The USPS is prevented from doing what every other business is allowed to do - change its prices to reflect changes in its costs - and then the results of this Congressional restriction are used in Congress as an example of how the USPS is inept and inefficient and must be privatized!
This legal constraint on the revenue side is matched by a legal requirement for the USPS to wildly increase its expenses. The same law restricting increases in USPS revenue requires the USPS pre-fund 75 years worth of retiree health benefits - while private businesses are being allowed to completely renege on even existing pension agreements.

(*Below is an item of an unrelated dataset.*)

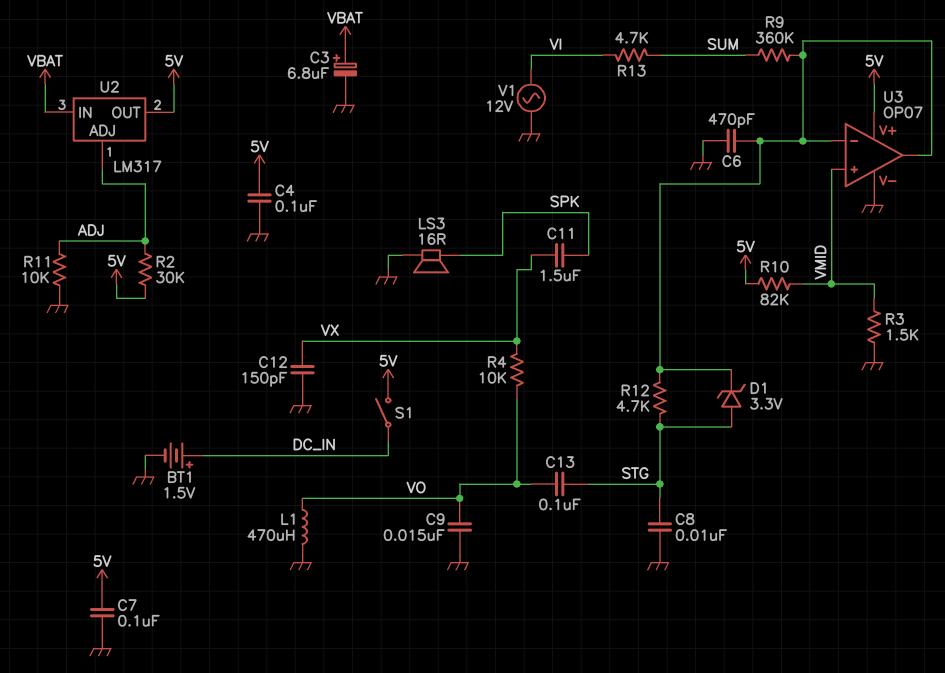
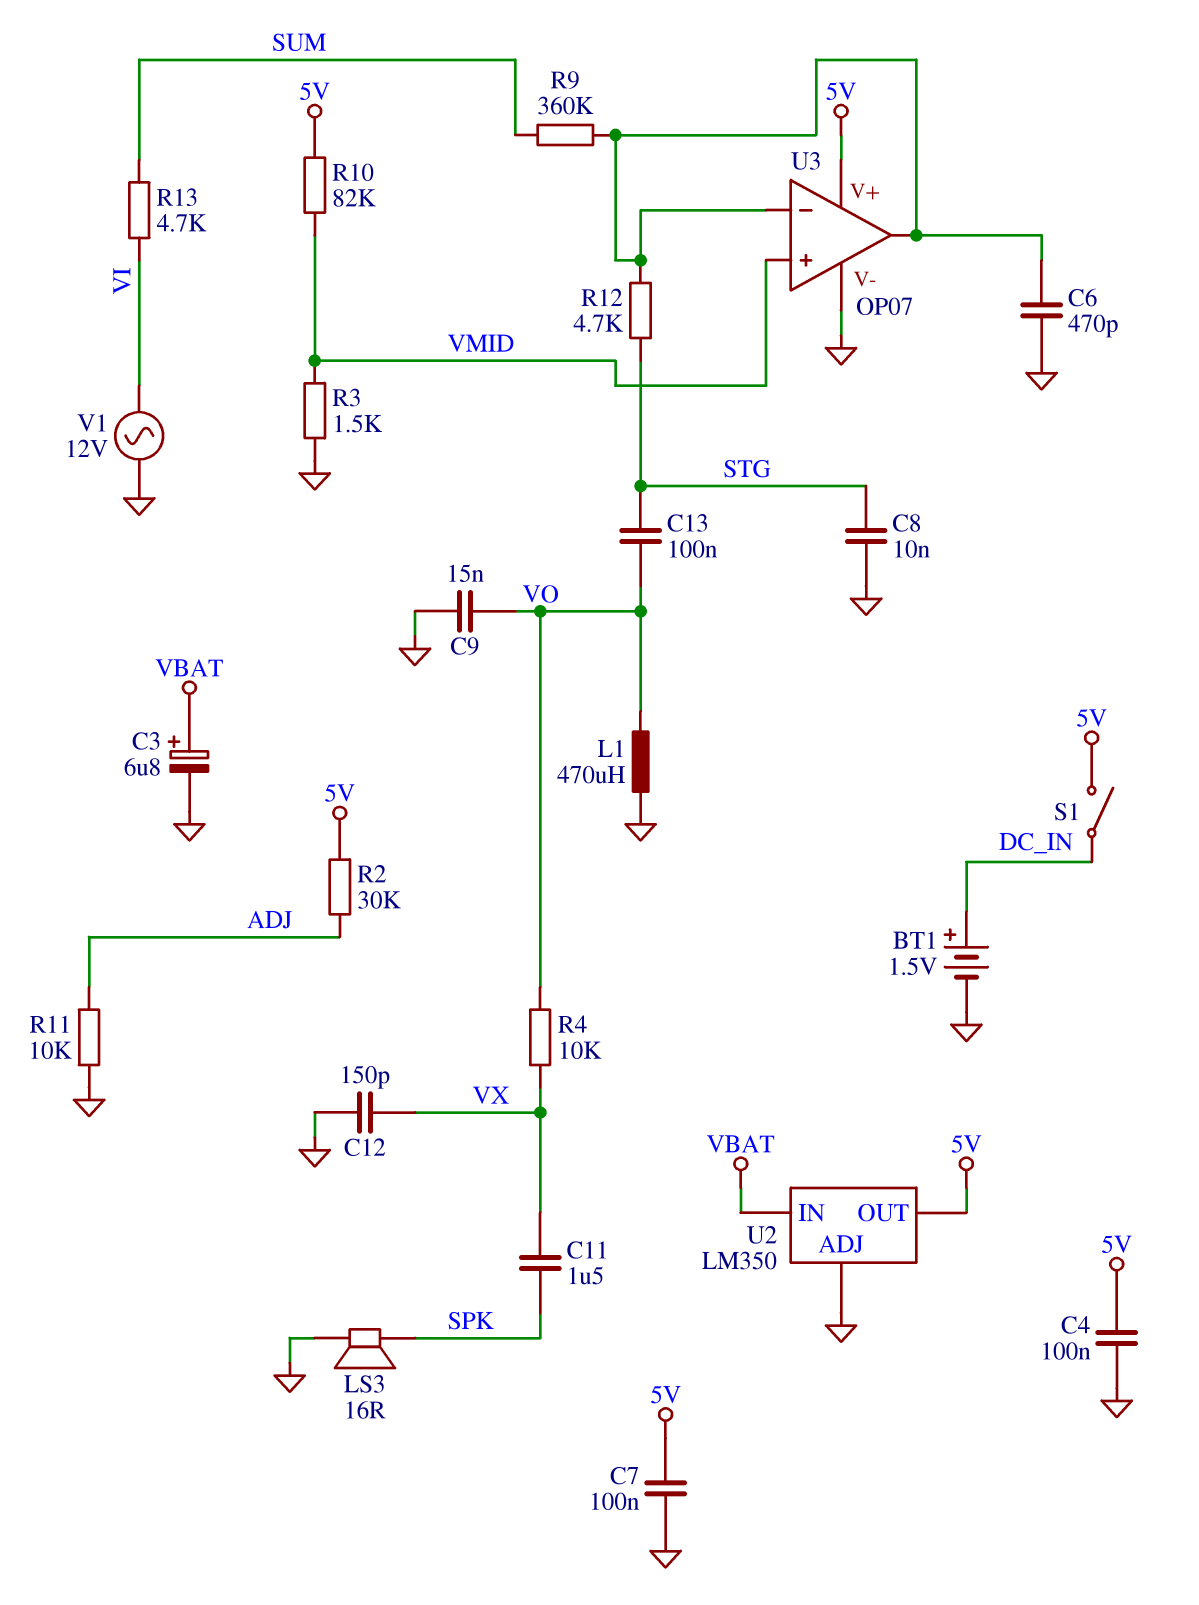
D1: zener 3.3V (A STG, K U3/in-) -> none
U2: LM317 -> LM350
U2 pin ADJ: ADJ -> GND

(There's also a little backstory here about Congress mandating these huge front-loaded payments. The USPS had been overpaying into its pension fund and was actually going to be able to reduce the amount it needed to pay, but because of unified federal budgeting, USPS payments into its pension fund counted as revenue to the entire government. Congress required these huge payments from the USPS to make sure Congress didn't have to reduce its own spending. But that's a detail, like robbing a person already being murdered for their bodily organs.)
The goal of this simultaneous restriction on revenue and increase in costs is to force the USPS into bankruptcy and paint the USPS as an expensive failure so the public will accept having another valuable public resource sold off at fire sale prices to private interests.
Said a shorter way, what "makes sense" from the standpoint of the public makes no sense at all from the viewpoint of those who feed off the public.